14/09/2014

COMO EU AQUEÇO - ADRIAN PINZARU


Tudo começou quando li uma matéria da revista inglesa The Strad, onde o violista Maxim Rysanov explica como é sua rotina de aquecimento. Mas cada um tem seu modo de entrar no estudo, de aquecer as turbinas para tocar. Por isso resolvi começar essa série.

A partir de hoje o Papo de Violinista publica o COMO EU AQUEÇO, série de entrevistas com músicos que falam sobre suas rotinas e rituais. Na primeira delas, eu, Helena Piccazio, entrevisto Adrian Pinzaru, primeiro violino do delian::quartett.

Helena Piccazio – Adrian, como você aquece? Qual a primeira coisa que faz quando pega o violino?

Adrian Pinzaru – Considero que o aquecimento tem dois aspectos fundamentais.

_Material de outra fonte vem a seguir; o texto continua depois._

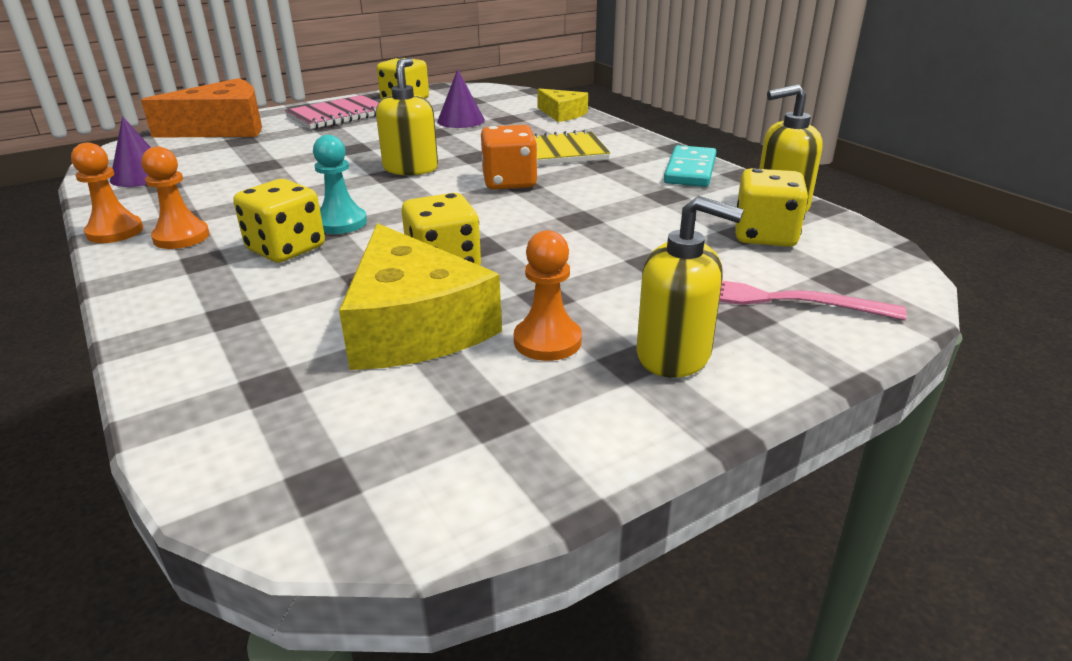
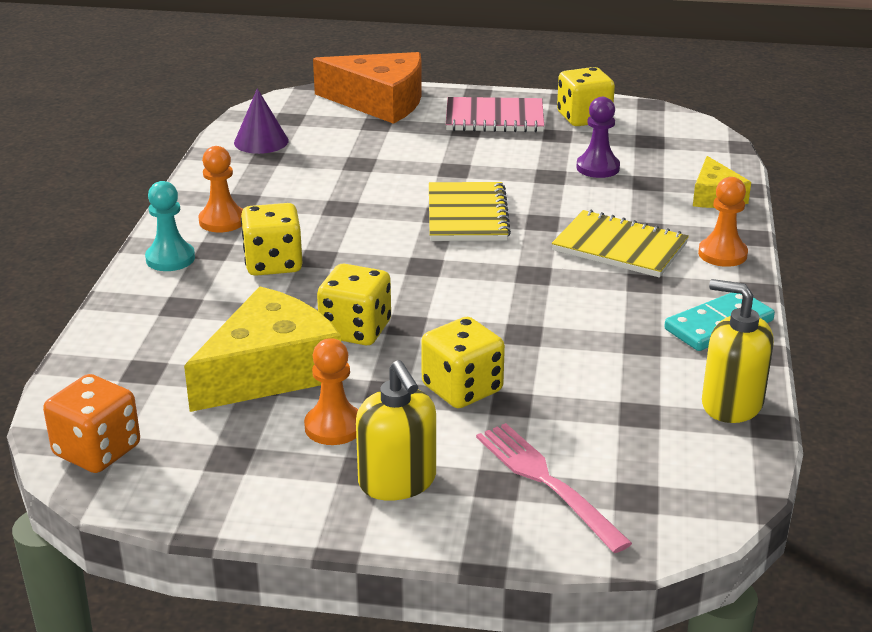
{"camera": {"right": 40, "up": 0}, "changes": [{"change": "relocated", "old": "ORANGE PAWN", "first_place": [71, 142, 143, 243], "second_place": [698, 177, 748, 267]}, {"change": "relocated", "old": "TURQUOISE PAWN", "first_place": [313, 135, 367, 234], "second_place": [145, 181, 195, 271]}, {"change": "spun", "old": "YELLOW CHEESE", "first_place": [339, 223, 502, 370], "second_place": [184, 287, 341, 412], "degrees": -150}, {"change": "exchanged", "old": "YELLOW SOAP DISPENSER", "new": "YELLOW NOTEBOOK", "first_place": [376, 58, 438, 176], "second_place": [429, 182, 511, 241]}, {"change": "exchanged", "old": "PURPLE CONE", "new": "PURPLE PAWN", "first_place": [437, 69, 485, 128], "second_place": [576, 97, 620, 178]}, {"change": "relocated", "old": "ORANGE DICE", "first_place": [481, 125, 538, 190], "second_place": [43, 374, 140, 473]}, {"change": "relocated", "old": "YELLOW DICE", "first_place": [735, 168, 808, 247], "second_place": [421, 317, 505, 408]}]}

O primeiro deles é colocar você em estado de atenção. Quando se está sem o violino, a atenção está dispersa, espalhada por todos os lados. Assim, o primeiro aspecto do aquecimento é reunir essa atenção, concentrar-se, tornar-se atento, focado e, portanto, sensibilizar o ouvido. 
Todos os movimentos físicos que vou fazer são destinados não apenas a reaver o movimento dos dedos, a sensibilidade, a elasticidade, etc. - que é obviamente o segundo aspecto fundamental do aquecimento -, são exercícios feitos para que eu possa trazer a minha atenção para a música. E depois, cada um tem seu grupo de exercícios, cada um tem seu próprio ritual, digamos, porque são rituais mesmo, esses de aquecimento.

Helena – E qual o seu ritual? Quais os exercícios que você faz para os músculos, junto aos que faz para a cabeça?

Adrian – Faço arpejos, e... tendencialmente faço arpejos. Depois, faço também exercícios do Schradieck. E exercito a aderência do arco, para reaver também o braço direito, para ter o feeling do instrumento.

Helena – Entendi.

Adrian – Mas repito, para mim a coisa mais importante do aquecimento – a finalidade de todos os exercícios, digamos, esse ritual -, é exatamente focar no instrumento e ter de novo em mãos o meu físico, isto é, reaver a sensibilidade. Isso. E depois faço uns outros exercícios, não tem nada de mágico em tudo isso, tudo serve. Mas essa coisa da atenção, da concentração, é muito importante.

Helena - Como trabalhar a mente quando se está realizando exercícios mecânicos, os exercícios de todo o dia: os arpejos, o Schradieck, etc.

Adrian – Concentrar-se em si mesmo. Um exemplo: se não estamos tocando violino a nossa atenção está direcionada a várias coisas ao redor, nas tantas atividades que fazemos todos os dias, nos distraímos olhando o livro em cima da mesa, as paredes, etc. Quando aqueço, naquele ponto, toda a concentração, toda aquela atenção que está fora, se volta pra mim, ao meu físico e ao instrumento. É uma espécie de “recolher-se”, de recolhimento. Para depois eu ser capaz de tocar, isso, esse é o ponto. Porque com a atenção distribuída não se consegue tocar. Para fazer música você tem que ter contato com o seu físico.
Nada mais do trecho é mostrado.